Firstly, most writers do not pay out for editing services. That's usually only the case where the author intends to self-publish. In general the rule is that money flows to the author, not the other way around. Self publishing reverses this as you become publisher as well as author.
In the normal scenario, you submit a self-edited MS (manuscript) to a publisher, the editor reads it and (usually) asks for revisions, the revisions are written and re-submitted. The MS then goes to a copy editor who corrects mistakes and makes the MS conform to house style, this produces a final version which the author checks to make sure the copy editor hasn't changed anything essential by mistake, and then it goes to print. All of that only happens once the MS has been accepted by a publisher.
Before that, you need to submit your MS to agents and/or publishers to see if they will publish your work. There are lots of posts on this forum on the trials and tribulations of doing this, suffice to say that it is in your interests for the MS to be in as good a state as possible, BEFORE you submit to an agent or publisher.
This can be achieved in a number of ways without paying through the nose.
1) Join a writing group.
Many writing groups have sessions where writers meet at a mutually convenient time and venue to critique each other's work. Find one that you can attend regularly and commit to it. If you can, try and ensure that it is objectively critical, that is to say, not a mutual appreciation society, nor a masochism session.
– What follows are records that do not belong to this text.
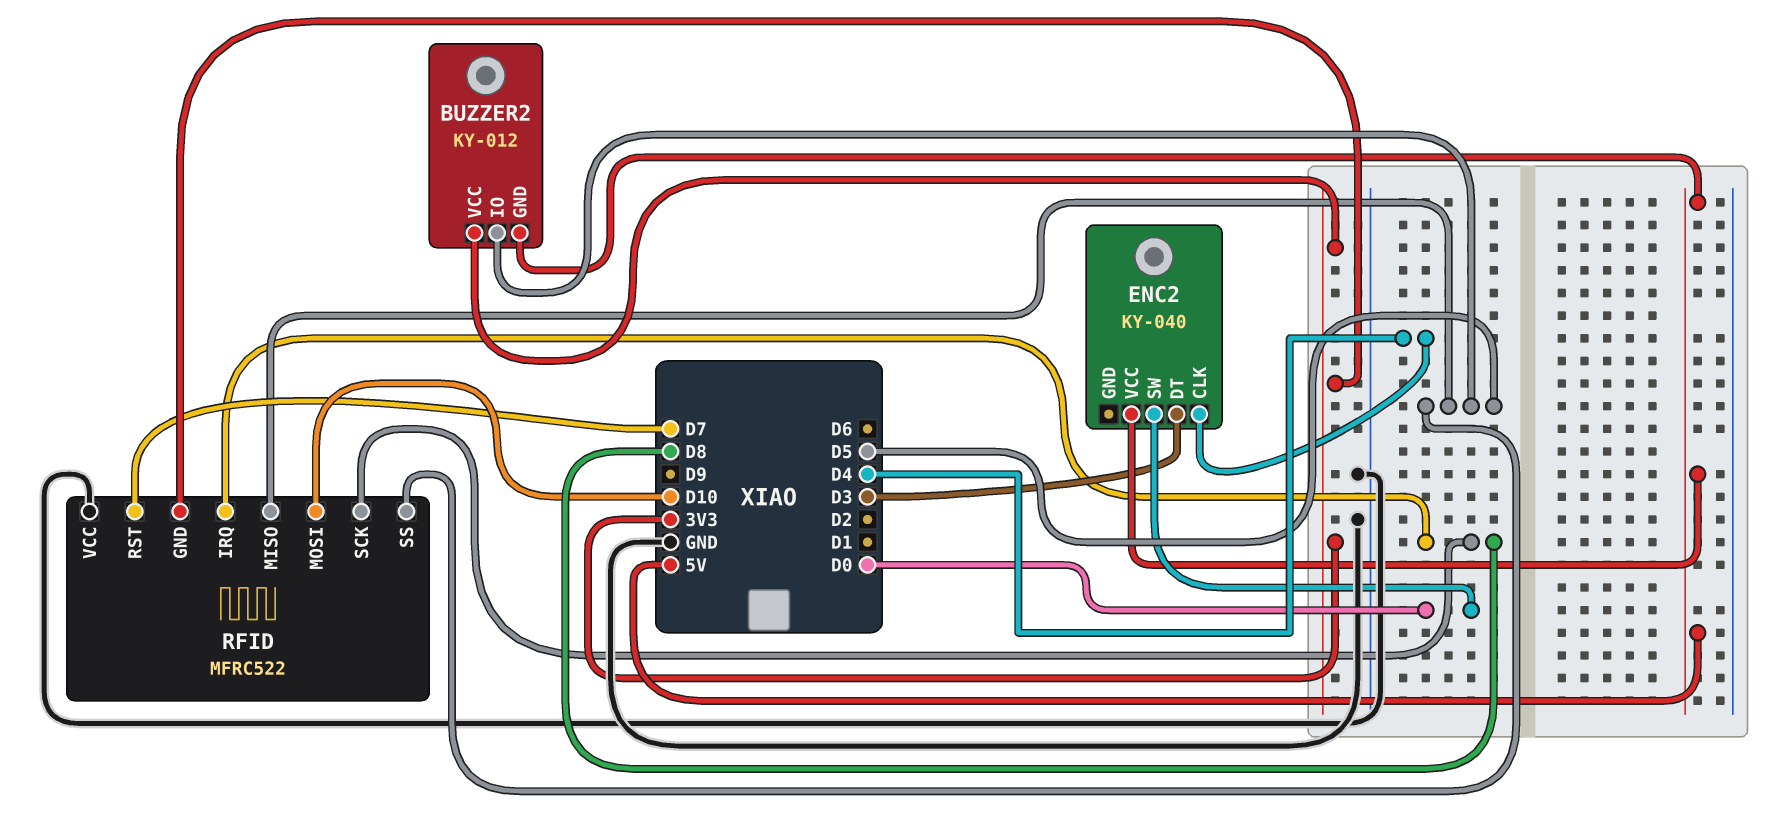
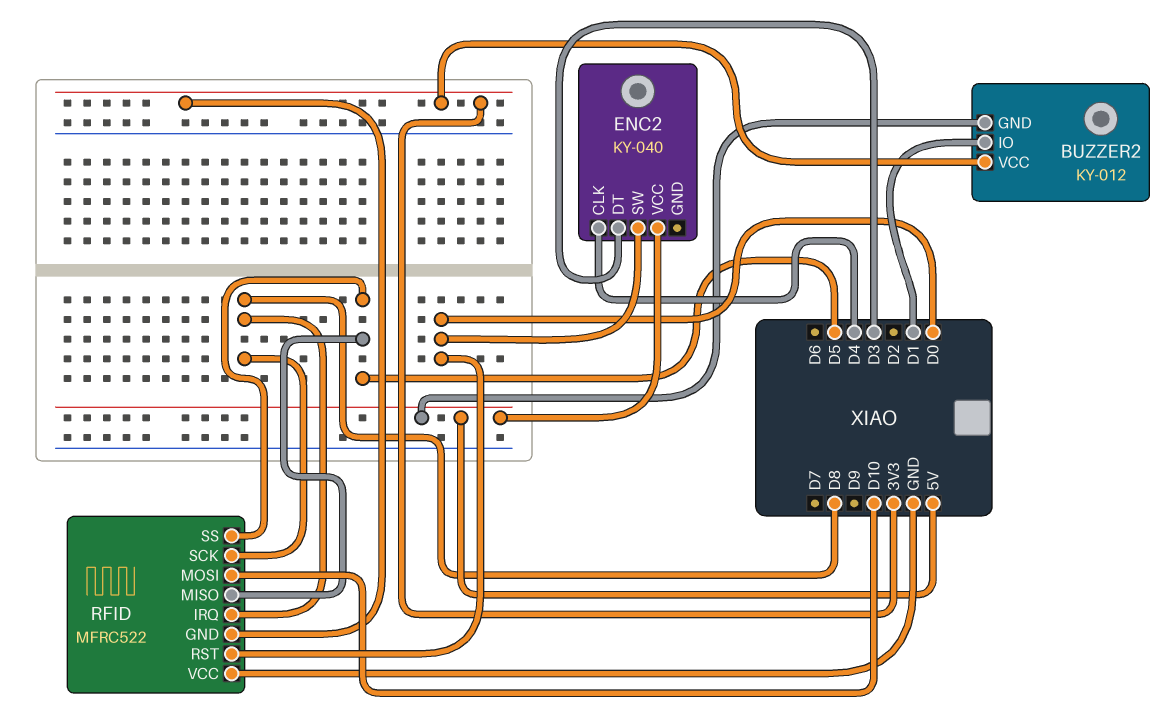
BUZZER2 pin IO: D5 -> D1
RFID pin RST: D7 -> D0

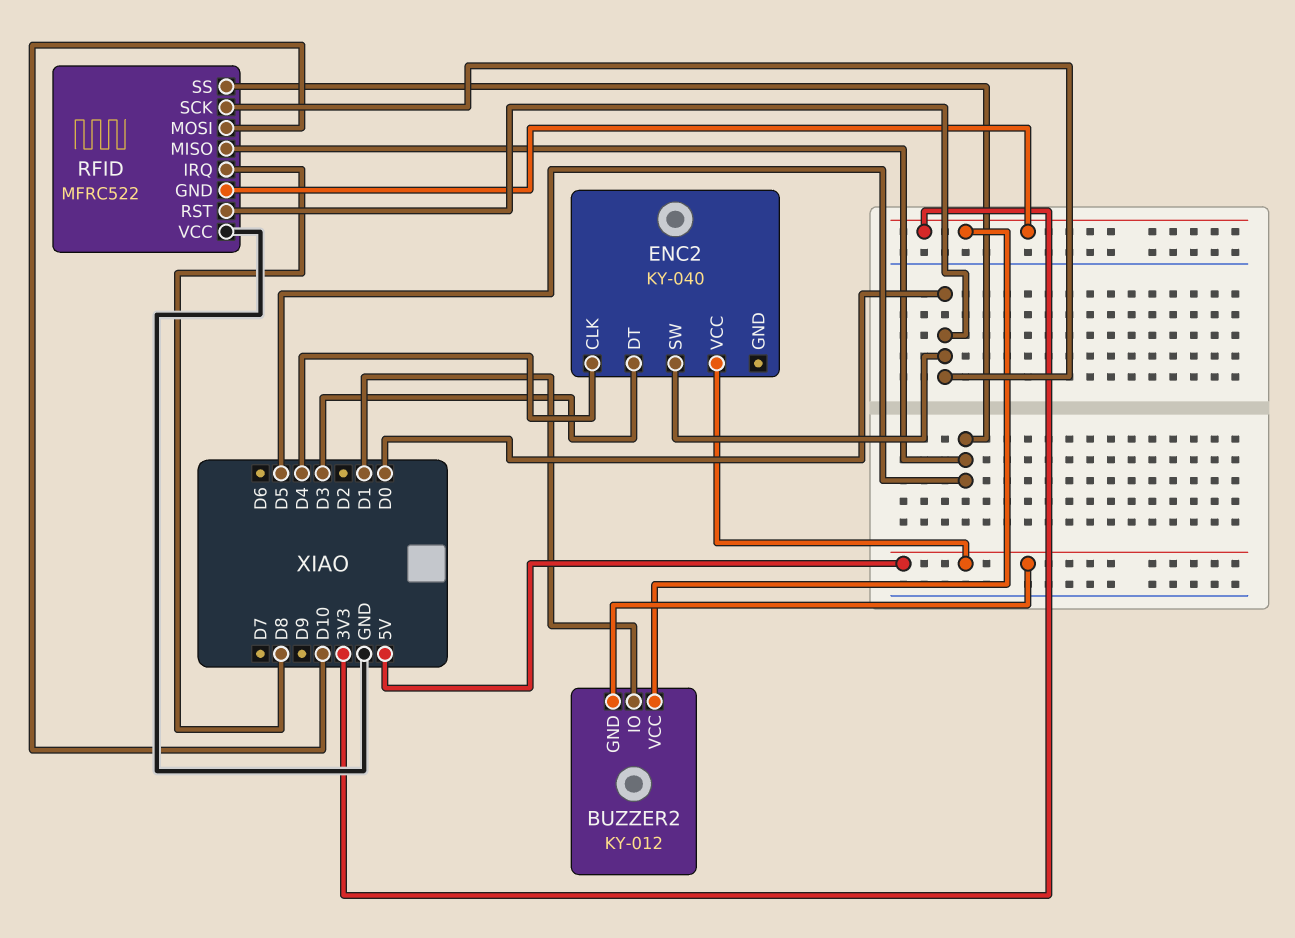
RFID pin SCK: D8 -> D0

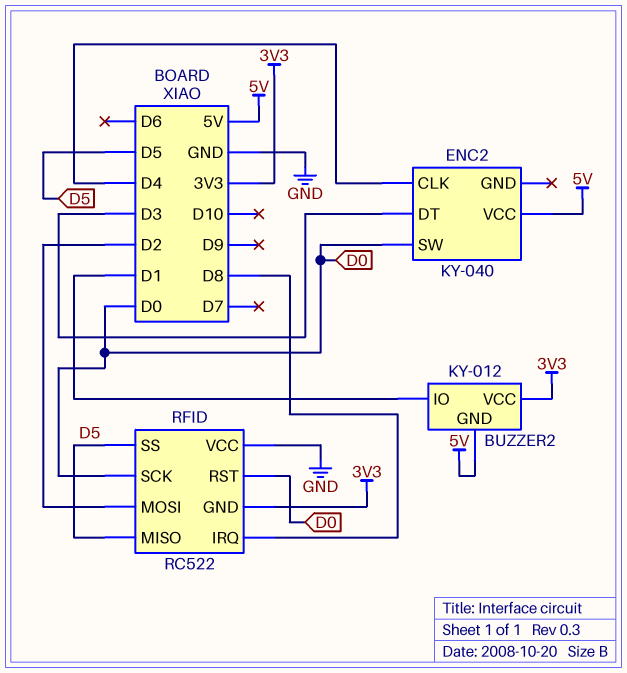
RFID: MFRC522 -> RC522
RFID pin MOSI: D10 -> D2

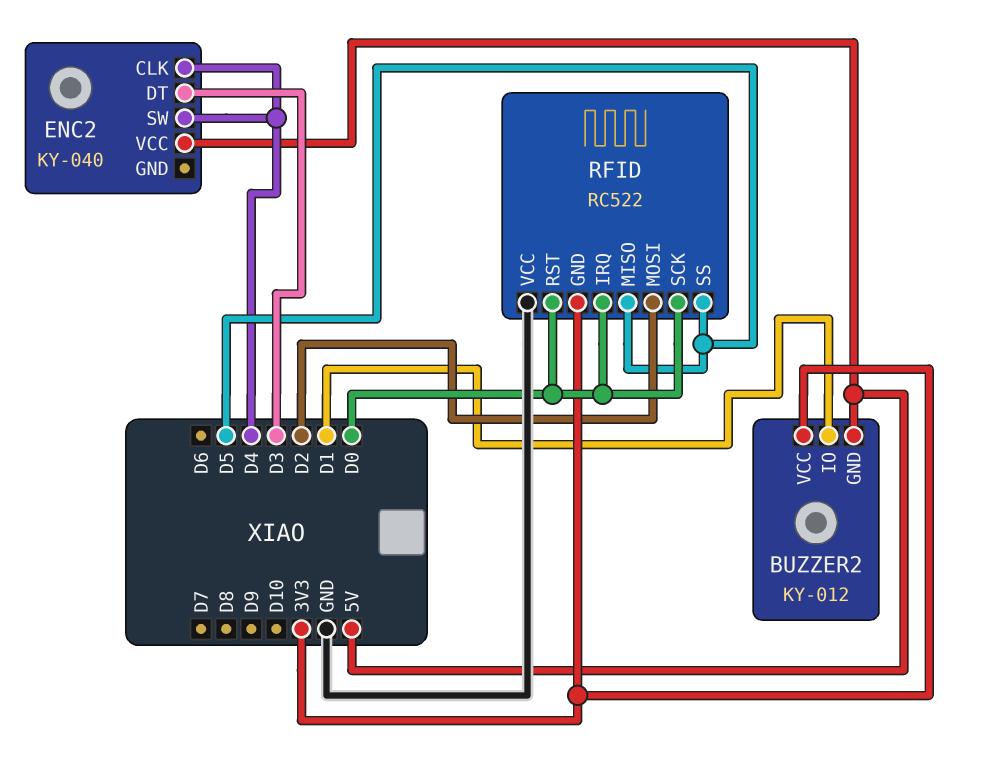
ENC2 pin SW: D0 -> D4
RFID pin IRQ: D8 -> D0

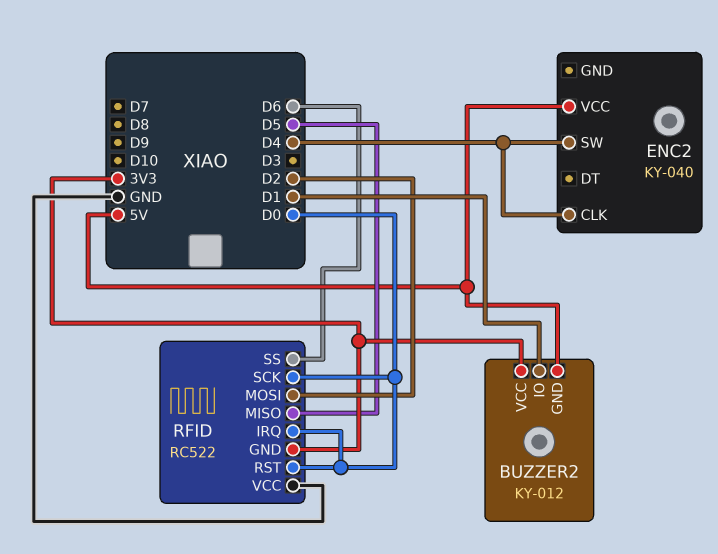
ENC2 pin DT: D3 -> none
RFID pin SS: D5 -> D6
A good moderator for the group helps.
2) Join an on-line critique group.
There are a number of these. Critters (http://www.critters.org/) is probably the most well known for SF, Horror and Fantasy. I am a member of Critters, off and on, and have found it to be well-run and very helpful. Writer's cafe is another one. There are others, some of which are paid membership. Note that paid does not necessarily mean better.
3) Find an Exchange Pal.
Find another writer at a similar stage in their writing with whom you agree to exchange work and critique for each other. These can work very well if you get the right combination of people and can result in lifelong friendship. They can also dissolve into mutual hatred, so be careful.
4) Join a Writer's Forum
Forum's like SFFWorld have forums specifically for writers (like this one), where you can get feedback on your work, your proposed query letters, synopses and other related artefacts. They are generally well-moderated and have a sense of community, which can help if you are isolated. They tend not to be suitable for critiquing long work (eg: over 15K words) but some have arrangements for this. Forums can also be a way fo finding an Exchange Pal (see above).
The cost of all of the above is reciprocated time.
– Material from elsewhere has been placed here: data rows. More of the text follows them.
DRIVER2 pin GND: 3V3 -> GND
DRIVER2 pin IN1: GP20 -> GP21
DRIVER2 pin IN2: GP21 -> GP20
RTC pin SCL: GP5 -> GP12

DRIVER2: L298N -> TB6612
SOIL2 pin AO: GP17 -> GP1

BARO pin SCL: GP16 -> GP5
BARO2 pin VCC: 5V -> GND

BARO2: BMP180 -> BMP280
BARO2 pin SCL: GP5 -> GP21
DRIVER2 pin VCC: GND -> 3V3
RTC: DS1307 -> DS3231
If you expect other people to critique your work for free then you are expected to do that for them too. In a group that means you take your turn with everyone else. In a forum you are expected to participate fully. In something like Critters you are expected to earn credits before using them.
This is not a bad thing. Learning to critique the work of others objectively is an extremely useful skill for a writer and is an essential step to learning to critique your own work objectively. If you critique regularly you will begin to see your own mistakes in the work of others; always a sobering moment, and will learn to step back from what you've written when you are editing it (what writers often refer to as switching into editing mode).
With all of the above, the rule is to critique the writing, not the person. At all times you should try and be diplomatic when critiquing the work of others. Bear in mind that other writers are at different stages in their work. Some may still be learning the basics where others are readying for publication. They may write things that are not to your taste, or say things in their writing that you find offensive - even so, it is the writing you critique, not the writer.
All of these options are available to you at minimal cost. You may think that critiquing is a distraction from writing, but it's not, it's a part of writing and one that you would be well-advised to spend time on. You will be glad you did.
The great thing is that we all started somewhere, and maybe you could be helping the next Stephen King or JRR Tolkien take their first hesitant steps.
Or maybe that's you :)
Laer Carroll May 4th, 2010, 06:58 AM Excellent answer. Can't think of anything to add or explain more.
I do want to repeat the admonition to find a group that does more than compliment each other. The first time I took part in a weekend workshop of writers critiquing each other I received some negative criticism. It hurt and angered me even though it had been done diplomatically and without malice.
Two days later I received comments on the same manuscript in a college creative-writing class. No one found fault. And I sorely missed the tough but fair criticism of the workshop. Their specific and detailed comments helped me make my work better. The class comments would have left me a self-satisfied fool.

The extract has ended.